Control of the Dead Hand: A case study
By Ashvini Chopra
“You know what is holding me up from signing up for the plan you have outlined? I don’t want to be seen to control my children from beyond my grave.” Thus spoke Mr. X, whom I had cornered, after spending almost two years working with him on constantly changing specifications about finalising his estate plan.
Mr. X was a first-generation businessman. He had broken away from his traditional family business, ridden the first wave of liberalisation unleashed in India in 1985, and now 30 years later, was a multi-millionaire with a business empire spread across three nations. His business empire consisted of two joint ventures and five wholly owned companies. Mr. X was the rare entrepreneur who had stepped back from daily operations and handed over the management to professionals. Thus, each of his companies had a proper hierarchy and its own CEO.
Mr. X’s family consisted of his wife, two sons, and a daughter. The elder son, a successful surgeon, was estranged, and Mr. X wanted to leave a very minor portion of his estate to his estranged son. The daughter was married, had children, and was happy in her home. Her husband was a successful industrialist in his own right. The younger son was working with Mr. X in his businesses, and Mr. X wanted to leave his business under the control of his younger son. The implementation issue also revolved around this desire.
The younger son, however, was running into a divorce situation in his second marriage, which was disappointing for Mr. X. He recognised that his son was at fault and wanted to ensure the welfare of his grandchildren (younger son’s children from the first and second marriages), even though the custody of the children would continue to be with the mother. What is more, Mr. X recognised that his son was not one of the best managers and had some very expensive habits. This recognition had caused him to contemplate putting the shares of his business entities in a family trust.
Entering the scene and the system
Mr. X had been referred to me by a mutual acquaintance more than two-and-a-half-years back, and this was our eighth meeting. In the first couple of meetings, we would agree on the estate planning objectives to be achieved, only to revise them in the next meeting. We had prepared two drafts of a trust deed and then agreed internally that it would be best for us to get Mr. X to sign-off on the estate plan first, before we went to the third draft.

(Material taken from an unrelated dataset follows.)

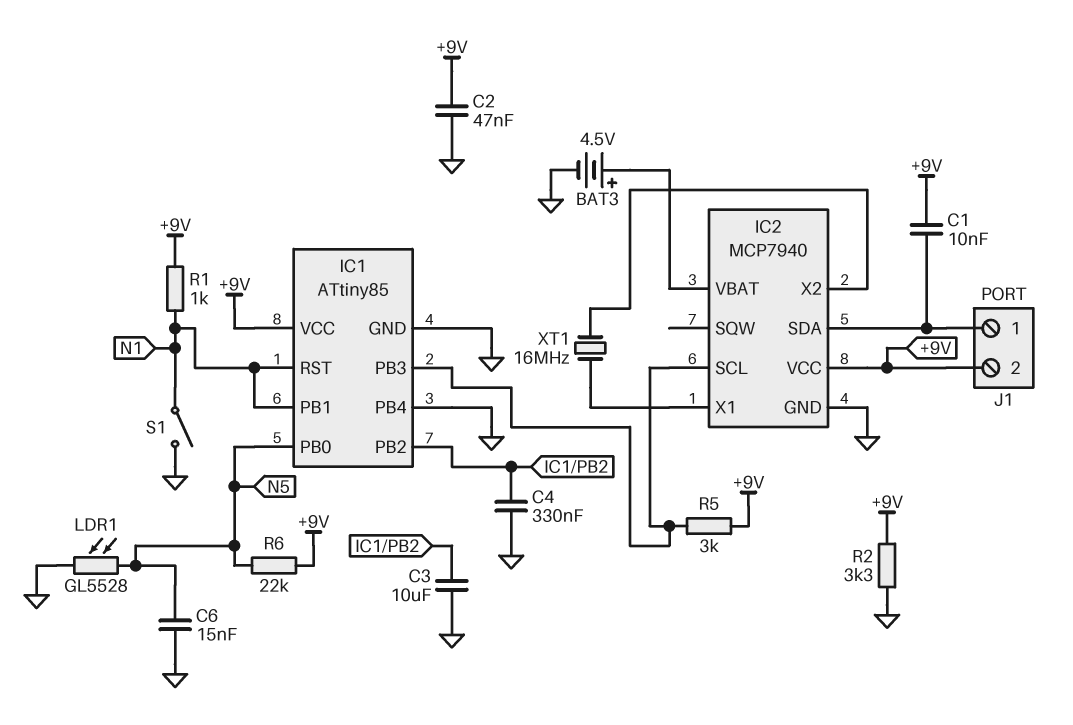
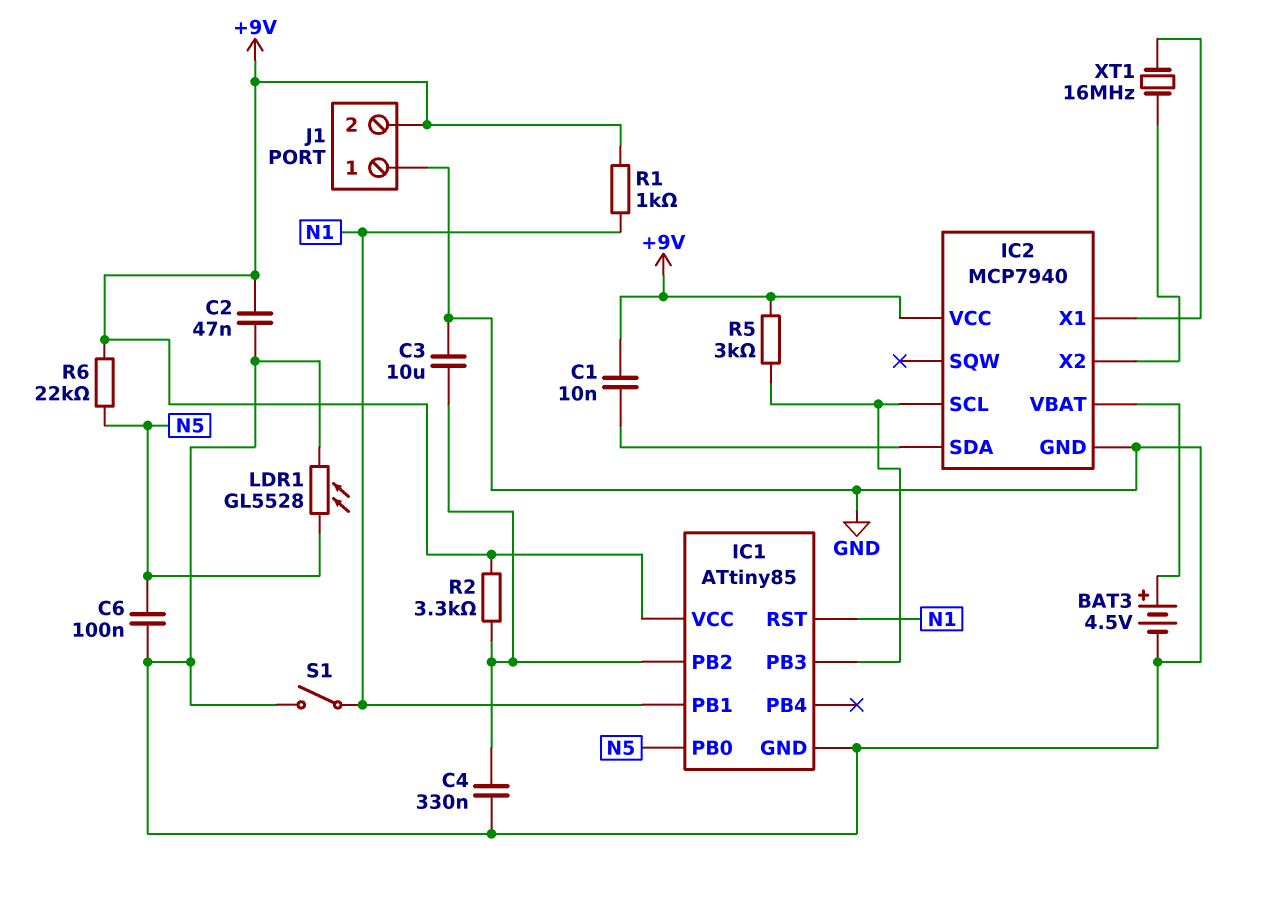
C6: 15nF (GND, N5) -> 100nF (GND, N5)
IC1 pin PB4: GND -> none
J1 pin 1: IC2/SDA -> GND
R2: 3.3k (+9V, GND) -> 3.3k (+9V, IC1/PB2)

After understanding the situation, Mr. X and I had decided that it was best to separate the control from ownership and management. The family trust would be structured to ensure that the younger son could not cause, or demand, a distribution of the sale proceeds on any business entity. Such sale proceeds had to be deployed in another business or invested otherwise, as per the agreed investment policy. Thus, while the strategic control would remain with his younger son, ownership would be divided among his younger son, daughter, and all the grandchildren. Management would continue to be with the CEO and the board of each company.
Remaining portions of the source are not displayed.